Excerpted records:
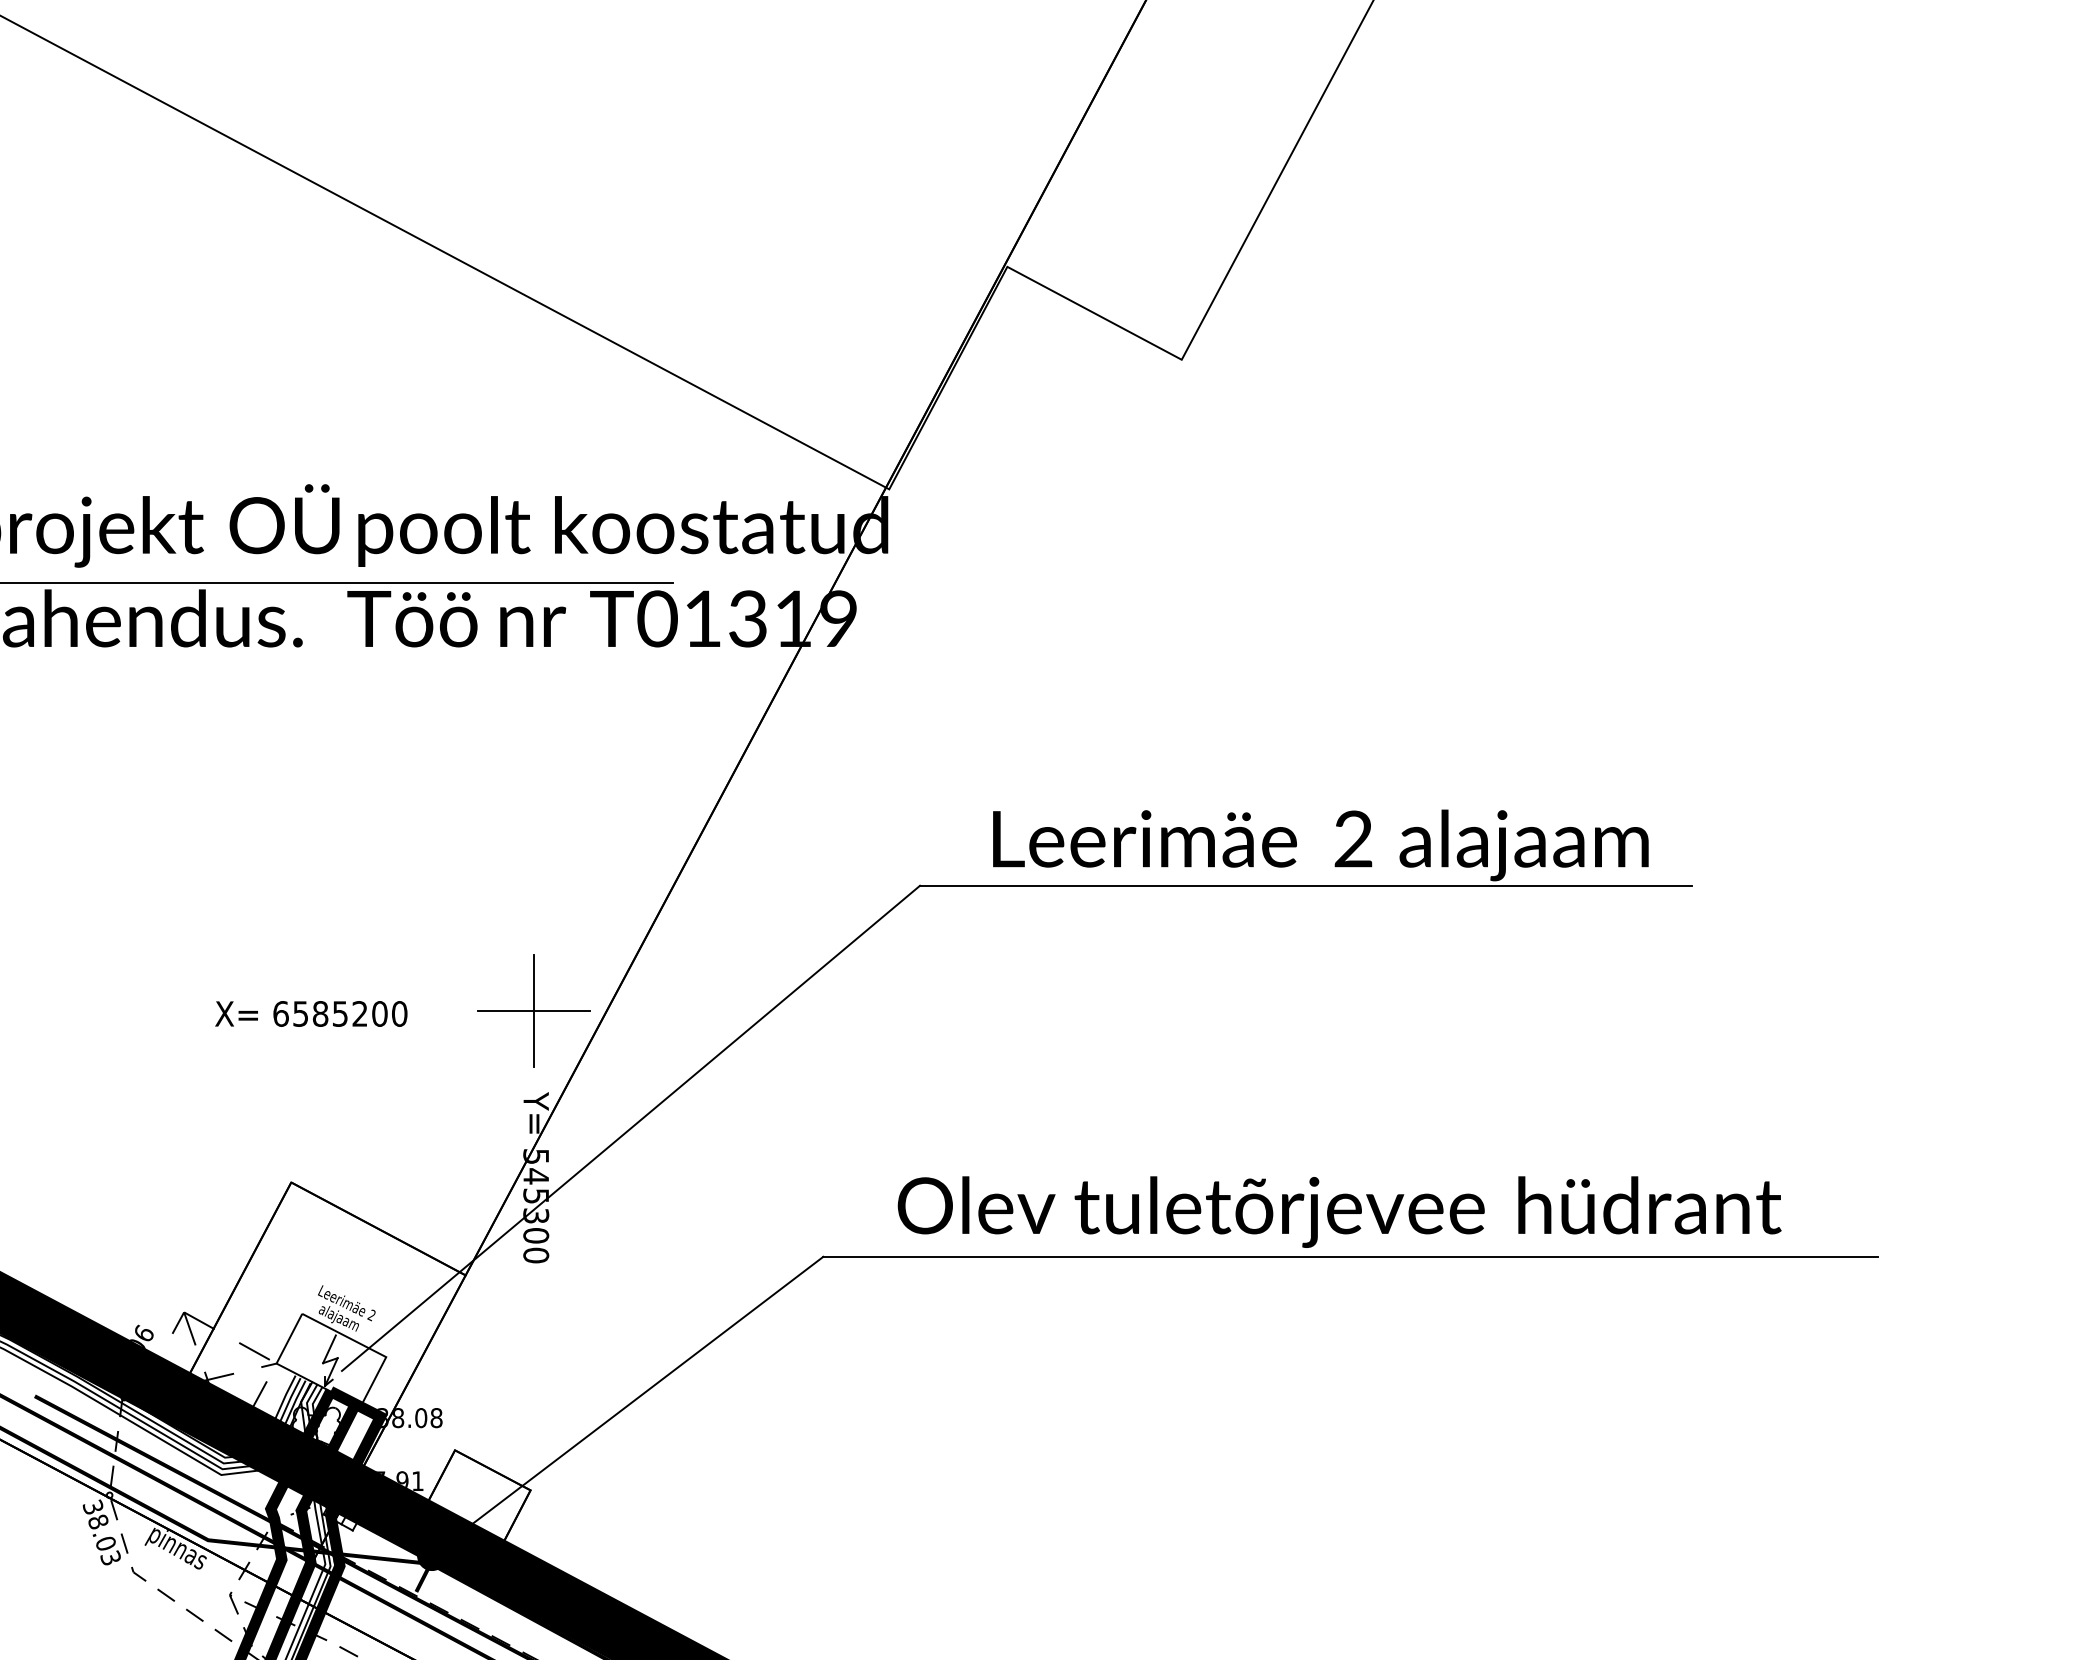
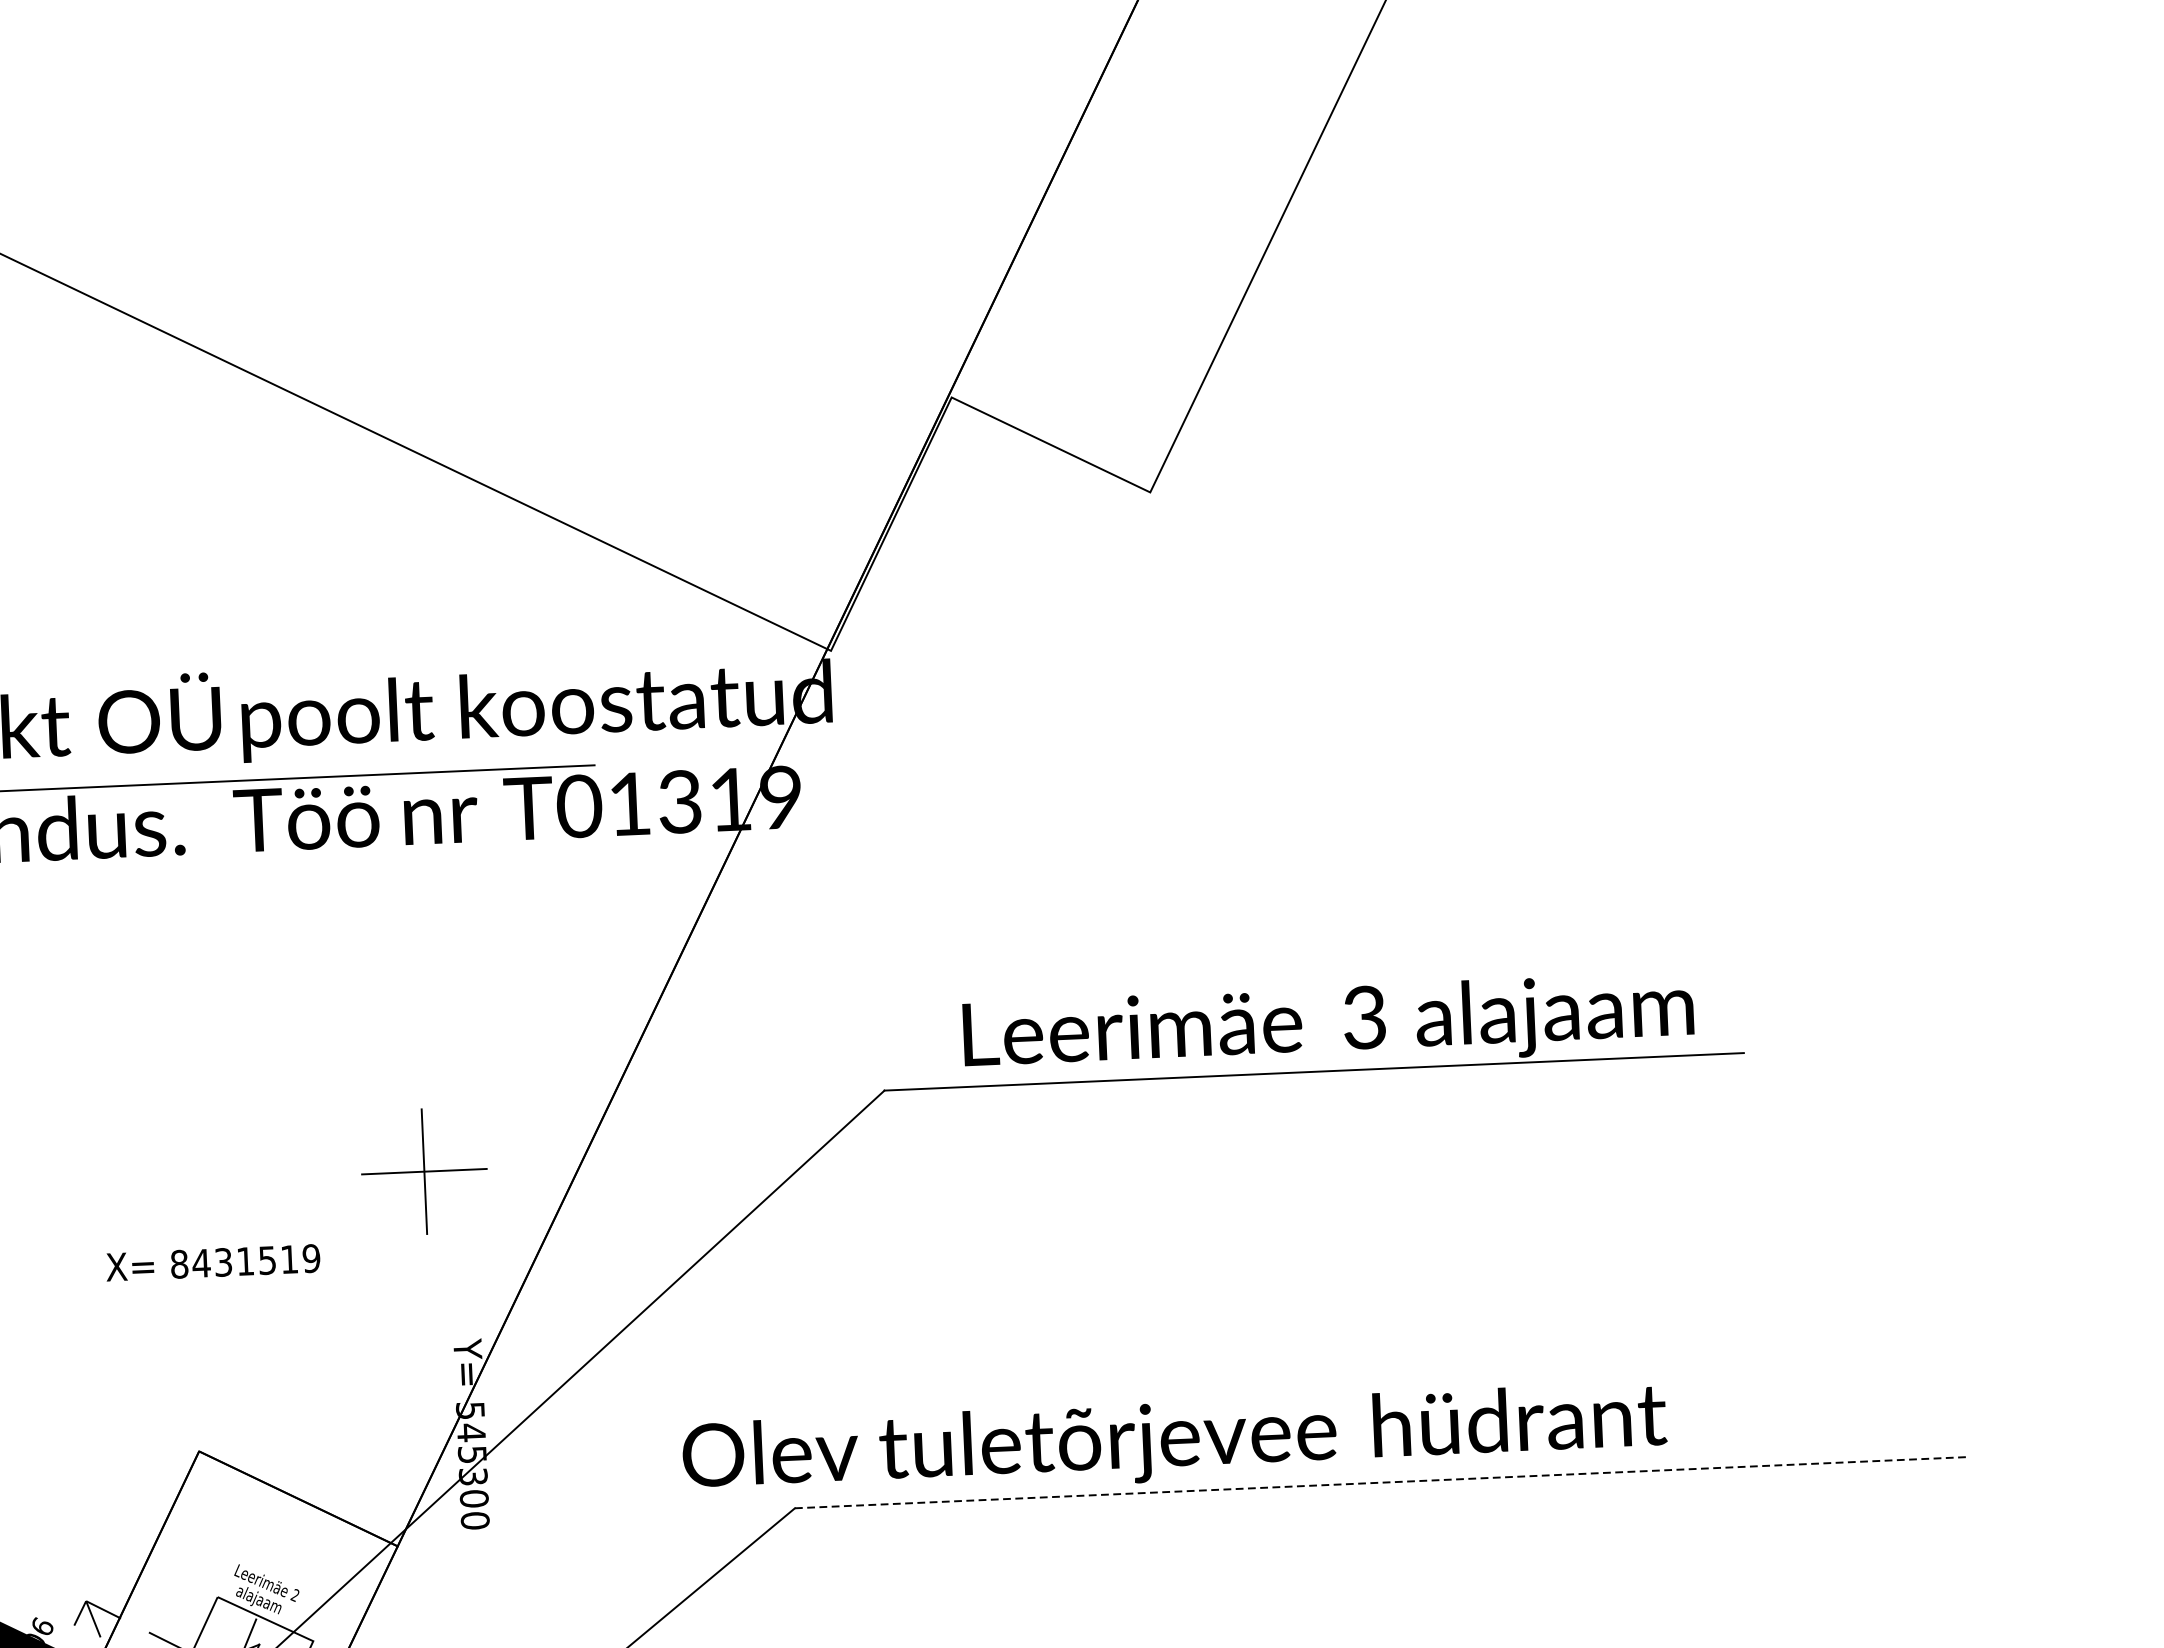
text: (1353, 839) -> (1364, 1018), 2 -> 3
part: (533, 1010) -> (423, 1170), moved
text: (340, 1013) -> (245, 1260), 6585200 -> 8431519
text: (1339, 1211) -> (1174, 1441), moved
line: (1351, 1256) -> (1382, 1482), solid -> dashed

...

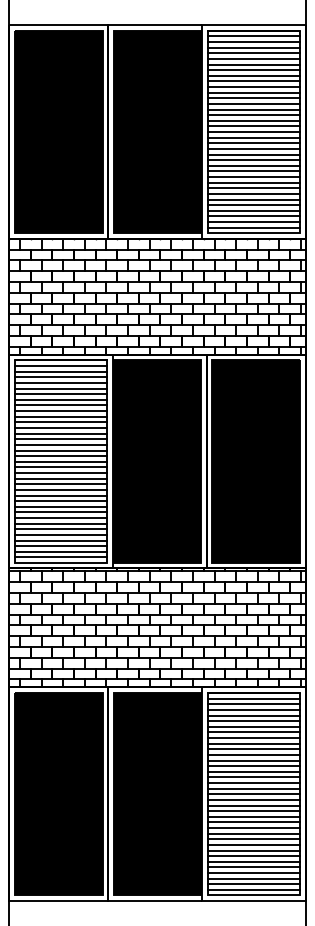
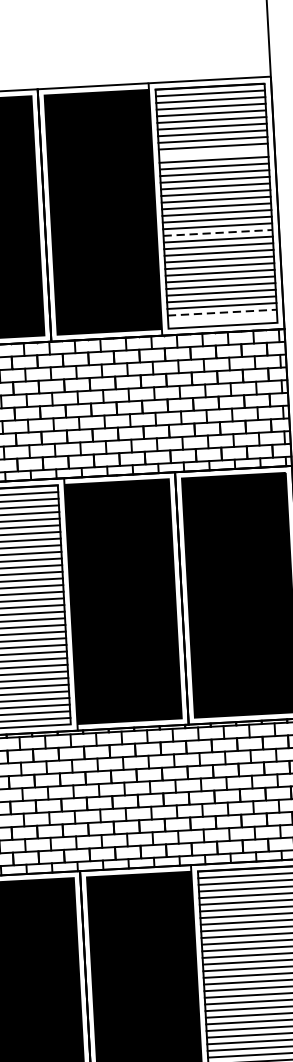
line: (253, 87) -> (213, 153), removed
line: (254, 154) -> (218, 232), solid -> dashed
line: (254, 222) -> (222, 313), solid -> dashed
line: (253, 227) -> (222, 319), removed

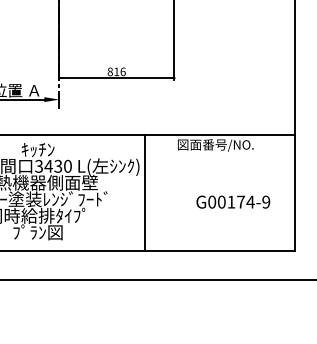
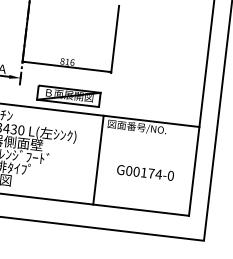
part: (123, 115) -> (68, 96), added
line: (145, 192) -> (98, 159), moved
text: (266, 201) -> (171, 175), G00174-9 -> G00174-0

Exercise details:
An exact, complete copy of the lines above from the one with "part: (123, 115) -> (68, 96), added" through the one with "text: (266, 201)" is the whole answer.

Result of the task:
part: (123, 115) -> (68, 96), added
line: (145, 192) -> (98, 159), moved
text: (266, 201) -> (171, 175), G00174-9 -> G00174-0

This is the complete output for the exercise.